Matti! Siamo tutti, matti! Urliamo, c’insultiamo, da nevrosi, siamo afflitti!
Spariamo dei sorrisi, degli alibi perfetti, colletti inamidati, dai trascorsi assai sospetti!
Siamo tutti matti! Fuori ogni misura, in fondo a ogni promessa, l’incertezza e la paura.
Fragili ed inetti, bugiardi, trasformisti, regalaci un computer, se non vuoi vederci tristi!
Siamo tutti matti… Matti! Sciocchi o intraprendenti, vere oppure appariscenti, decidiamo che destino avremo mai…
Se l’occhio andrà d’accordo col cervello, se il cuore ci dirà la verità!
Teneri, incompresi, a quelle labbra ancora appesi, questa guerra è bella, ma ci esaurirà!
Uomini, che fantasia! Donne, anche voi, che imprudente, bugia!
Matti! Senza via d’uscita, ogni sistema è buono, per fregare questa vita!
Barche senza remi, asciutti temporali, frammenti d’infinito, in balia dei cellulari!

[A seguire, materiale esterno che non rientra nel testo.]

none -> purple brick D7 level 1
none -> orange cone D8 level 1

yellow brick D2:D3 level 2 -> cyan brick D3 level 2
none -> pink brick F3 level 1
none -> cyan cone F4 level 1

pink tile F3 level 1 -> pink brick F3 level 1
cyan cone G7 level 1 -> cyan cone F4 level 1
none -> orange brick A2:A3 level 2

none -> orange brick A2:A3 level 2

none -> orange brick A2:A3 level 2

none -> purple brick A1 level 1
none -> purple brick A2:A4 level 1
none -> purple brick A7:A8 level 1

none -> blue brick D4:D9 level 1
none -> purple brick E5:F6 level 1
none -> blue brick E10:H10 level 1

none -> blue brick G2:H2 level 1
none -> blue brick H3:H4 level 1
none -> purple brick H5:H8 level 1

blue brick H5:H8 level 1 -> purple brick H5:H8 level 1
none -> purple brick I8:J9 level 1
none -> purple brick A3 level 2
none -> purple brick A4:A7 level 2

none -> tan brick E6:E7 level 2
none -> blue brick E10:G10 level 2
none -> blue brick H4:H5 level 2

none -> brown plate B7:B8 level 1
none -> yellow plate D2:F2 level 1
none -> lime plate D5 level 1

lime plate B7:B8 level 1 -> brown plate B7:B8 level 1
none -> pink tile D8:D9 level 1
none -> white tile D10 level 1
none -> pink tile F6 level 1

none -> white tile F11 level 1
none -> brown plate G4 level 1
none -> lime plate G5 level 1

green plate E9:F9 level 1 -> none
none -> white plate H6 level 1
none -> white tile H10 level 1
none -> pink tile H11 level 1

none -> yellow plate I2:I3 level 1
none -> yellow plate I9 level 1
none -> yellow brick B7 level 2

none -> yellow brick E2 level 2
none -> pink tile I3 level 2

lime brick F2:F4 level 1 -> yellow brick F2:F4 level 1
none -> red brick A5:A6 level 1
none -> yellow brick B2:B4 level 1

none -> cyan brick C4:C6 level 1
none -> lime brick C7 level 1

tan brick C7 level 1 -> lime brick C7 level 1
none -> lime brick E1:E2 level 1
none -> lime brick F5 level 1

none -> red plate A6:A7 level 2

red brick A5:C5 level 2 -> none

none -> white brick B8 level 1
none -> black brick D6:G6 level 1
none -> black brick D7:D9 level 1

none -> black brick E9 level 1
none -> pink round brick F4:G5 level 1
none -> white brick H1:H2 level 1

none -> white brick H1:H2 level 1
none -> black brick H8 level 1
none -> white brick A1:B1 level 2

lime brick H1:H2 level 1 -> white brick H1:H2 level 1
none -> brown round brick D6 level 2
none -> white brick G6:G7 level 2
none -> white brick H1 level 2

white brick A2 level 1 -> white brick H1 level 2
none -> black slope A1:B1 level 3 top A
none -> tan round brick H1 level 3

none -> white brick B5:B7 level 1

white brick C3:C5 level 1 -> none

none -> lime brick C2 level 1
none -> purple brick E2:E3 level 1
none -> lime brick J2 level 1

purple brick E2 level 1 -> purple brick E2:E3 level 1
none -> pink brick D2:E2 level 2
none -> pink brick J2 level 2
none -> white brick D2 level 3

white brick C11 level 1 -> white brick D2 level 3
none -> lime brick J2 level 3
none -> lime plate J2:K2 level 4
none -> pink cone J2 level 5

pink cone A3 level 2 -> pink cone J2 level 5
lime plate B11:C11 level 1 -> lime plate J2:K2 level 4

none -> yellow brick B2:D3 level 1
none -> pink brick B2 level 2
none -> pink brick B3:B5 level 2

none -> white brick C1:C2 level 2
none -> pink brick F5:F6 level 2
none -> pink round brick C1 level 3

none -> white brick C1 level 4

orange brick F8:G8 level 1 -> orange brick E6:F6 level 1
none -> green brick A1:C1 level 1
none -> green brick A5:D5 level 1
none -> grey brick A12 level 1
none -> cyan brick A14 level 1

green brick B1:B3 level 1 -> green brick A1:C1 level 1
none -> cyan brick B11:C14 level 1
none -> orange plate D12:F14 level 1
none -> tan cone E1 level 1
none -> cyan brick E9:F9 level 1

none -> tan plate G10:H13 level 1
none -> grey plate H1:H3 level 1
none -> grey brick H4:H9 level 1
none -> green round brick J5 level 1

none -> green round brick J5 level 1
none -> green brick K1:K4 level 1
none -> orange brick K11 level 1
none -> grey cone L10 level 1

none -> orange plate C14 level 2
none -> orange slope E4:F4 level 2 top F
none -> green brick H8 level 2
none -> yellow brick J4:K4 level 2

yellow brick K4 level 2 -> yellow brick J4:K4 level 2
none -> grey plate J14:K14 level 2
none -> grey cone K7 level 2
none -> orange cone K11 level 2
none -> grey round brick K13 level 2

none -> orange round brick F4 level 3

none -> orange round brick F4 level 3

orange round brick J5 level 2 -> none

Siamo tutti matti, matti proprio tutti, buoni solamente a strofinarsi dentro i letti,
Vuoti di memoria, vittime in carriera, grazie ad una mela siamo entrati nella storia!
Siamo tutti matti…
Matti…
Matti.
L’avete riconosciuta? Essì, è la sigla di quel geniale programma che fino a qualche anno fa impazzava e divertiva – un raro caso – in tv: Ciao Darwin! Per chi non lo sapesse l’autore di questa superlativa intuizione psico-sociologica sotto forma di canzone è Renato Zero. Che dire: chapeau!